Moi je ne bouge pas, j’en suis incapable. Le corps de la créature pèse des tonnes et a probablement écrasé tous mes organes. Je regarde la scène de loin, espérant silencieusement que Maëlle arrive à le tuer.
Le mutant reprend rapidement ses esprits et se retourne d’un coup sec vers ma sœur. Il lève de nouveau sa patte et ses énormes griffes tombent sur Maelle. Le choc est sourd, un bruit de craquement résonne dans tout le bus.
— Je t’aime Sarya, je l’entend dire dans son dernier souffle.
Maelle me regarde une dernière fois, ses yeux deviennent lentement vitreux et son corps grisâtre. Elle s’effondre au sol et je comprends immédiatement ce qu’il se passe. Je hurle. J’ai mal.
Non.. Non.. Non.. Pitié pas ça, tout sauf ça.
Les larmes me percent les joues comme des lames. Mon cœur se brise en silence, se déchire sans bruit, et mes muscles me lâchent, fauchées net par l’horreur. Et je sens, je sens l’amour quitter mon corps, me fuir. Comme si, sans elle, plus rien ne méritait d’être apprécié. Je l’aime. Tellement que ça me consume de l’intérieur. Elle ne peut pas… Elle n’a pas le droit de me faire ça… ma petite sœur..

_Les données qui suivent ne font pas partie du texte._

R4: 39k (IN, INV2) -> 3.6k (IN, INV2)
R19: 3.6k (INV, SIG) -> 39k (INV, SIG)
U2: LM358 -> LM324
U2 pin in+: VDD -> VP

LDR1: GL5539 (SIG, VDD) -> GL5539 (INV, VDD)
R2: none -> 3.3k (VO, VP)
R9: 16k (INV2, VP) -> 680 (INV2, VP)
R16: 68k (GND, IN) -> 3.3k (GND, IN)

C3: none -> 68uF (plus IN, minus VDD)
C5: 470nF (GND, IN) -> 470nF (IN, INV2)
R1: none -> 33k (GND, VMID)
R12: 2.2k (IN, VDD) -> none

C’est impossible à dire avec des mots simples. C’est plus grand que ça. Je l’aime comme on aime une moitié qu’on n’a jamais su détacher de soi. Un battement de cœur qu’on entend même quand il ne résonne plus. Maelle… c’était ma mémoire quand tout en moi vacillait. Mon souffle quand le monde se refermait. Une lumière fragile, mais tenace. Celle qui, même couverte de sang et de poussière, me faisait encore rire au bord du gouffre. Elle était mon tout, ma meilleure amie, ma force, ma sœur… Et là, à mes pieds, elle n’est plus qu’un corps plongé dans une mare de sang. Un souvenir qui restera à jamais douloureux.
— Pardonne moi, Je murmure, sans voix.